Both Lopez Obrador and the Pemex management he appointed emphasize that they have made a clean break with what they describe as corrupt practices of the past.

Lozoya’s trial could boost Lopez Obrador’s fortunes in the run-up to mid-term congressional elections next year. Still, creating lasting change at the giant company is likely to prove a daunting task, analysts and policymakers say.

Over time, Pemex became so deeply embedded in public sector contracts that many Mexicans came to view it as a government “cash box,” said Heriberto Galindo, who was a congressman for the centrist Institutional Revolutionary Party (PRI), which governed during Lozoya’s 2012-2016 tenure.

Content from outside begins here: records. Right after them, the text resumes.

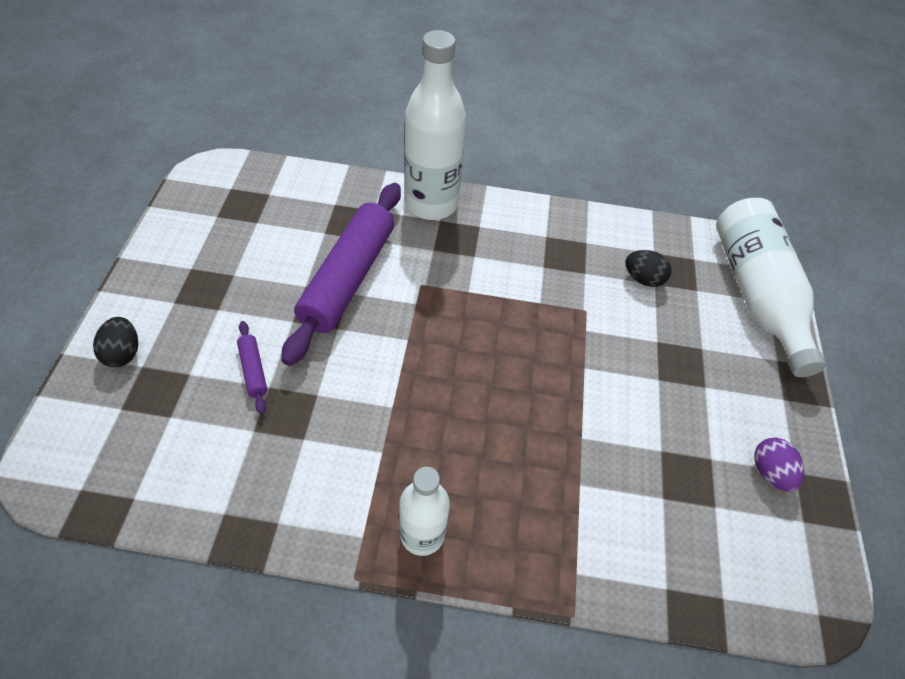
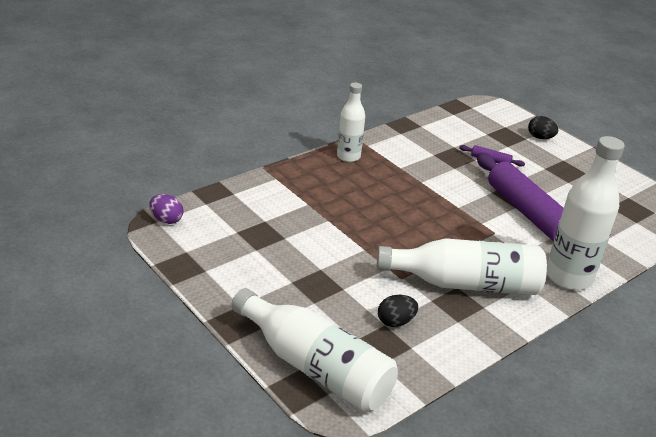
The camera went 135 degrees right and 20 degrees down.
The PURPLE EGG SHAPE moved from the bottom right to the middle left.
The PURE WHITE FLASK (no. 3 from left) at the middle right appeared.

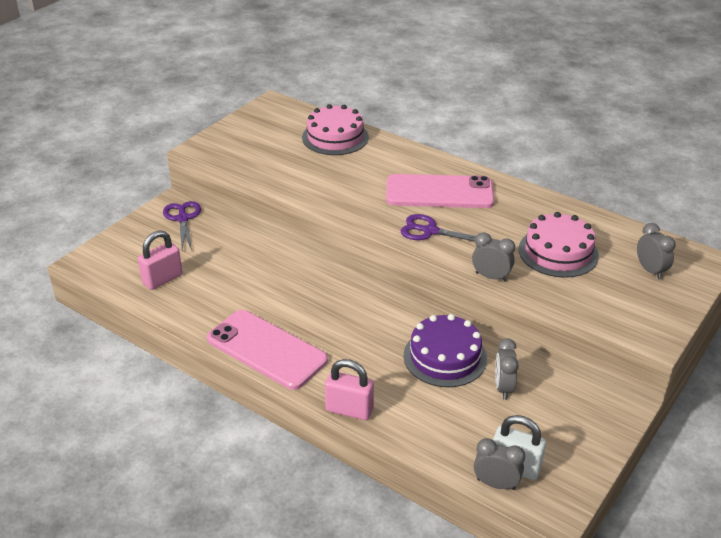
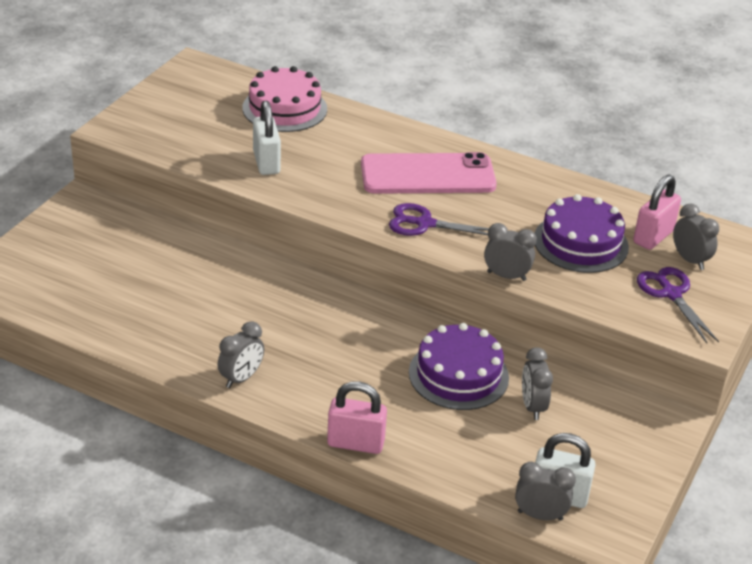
The camera went 10 degrees left and 0 degrees up.
The ROSE-PINK PADLOCK (no. 1 from left in the first image) moved from the middle left to the middle right.
The PURPLE SCISSORS (no. 1 from left in the first image) moved from the middle left to the middle right.
The ROSE-PINK PHONE (no. 1 from left) at the centre was replaced by the ASH-GREY ALARM CLOCK (no. 1 from left) at the middle left.
The ROSE-PINK GATEAU (no. 2 from left) at the middle right became the PURPLE GATEAU (no. 2 from left) at the middle right.
The PURE WHITE PADLOCK (no. 1 from left) at the top centre appeared.

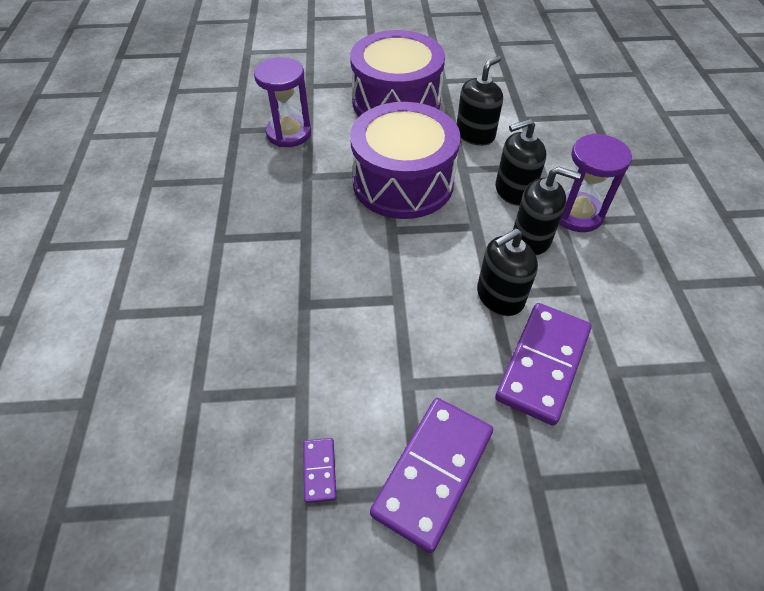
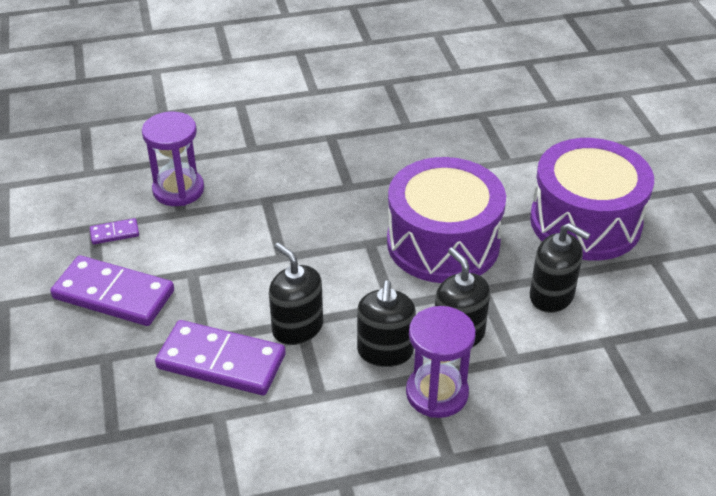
The camera went 80 degrees right and 10 degrees down.
The PURPLE SAND TIMER (no. 1 from left) moved from the top centre to the top left.

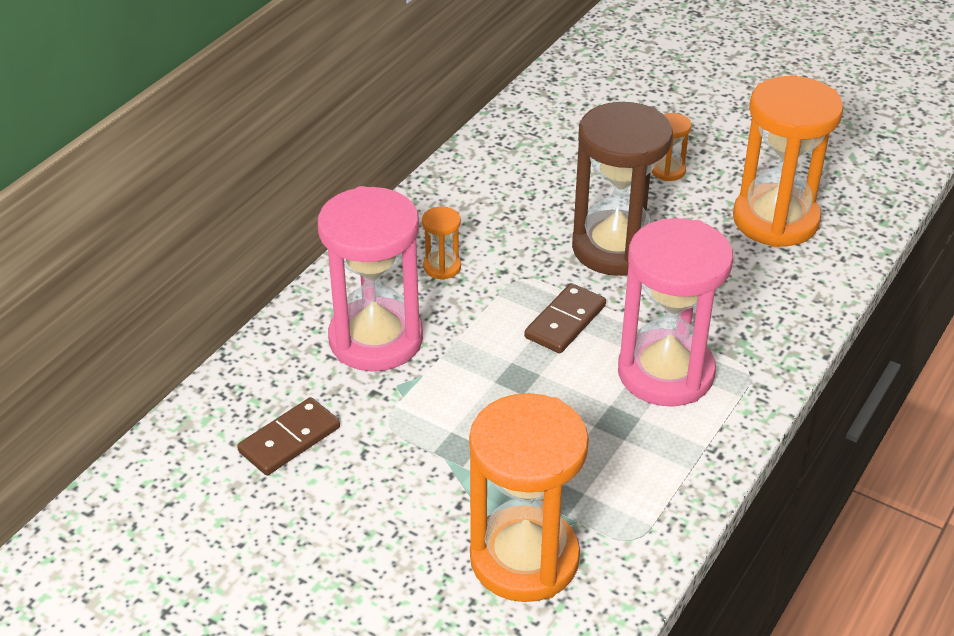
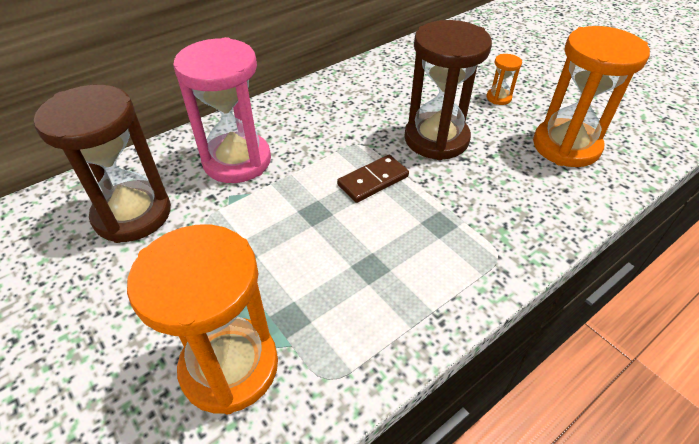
The camera went 20 degrees right and 5 degrees up.
The BROWN DOMINO TILE (no. 1 from left) at the bottom left was replaced by the BROWN SAND TIMER (no. 1 from left) at the middle left.
The ORANGE-COLOURED SAND TIMER (no. 1 from left) at the centre disappeared.
The ROSE-PINK SAND TIMER (no. 2 from left) at the middle right disappeared.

“Pemex grew so much that the government lost control of it,” said Galindo, a onetime member of the lower house energy committee. “In terms of oversight, finances and public works.”

Prosecutors contend that, among other things, before becoming CEO, Lozoya solicited and obtained funds from Brazilian company Odebrecht, and funneled cash into the PRI’s 2012 election campaign for former president Enrique Pena Nieto.

Enrique Peña Nieto with Emilio Lozoya. (Photo: Ángel Hernández, Cuartoscuro)

Then, as boss of Pemex, he awarded contracts to Odebrecht and did the same for steelmaker Altos Hornos de Mexico after receiving bribes, they allege.

Odebrecht has admitted paying bribes in Mexico. The bosses of Altos Hornos have denied wrongdoing, as has Lozoya.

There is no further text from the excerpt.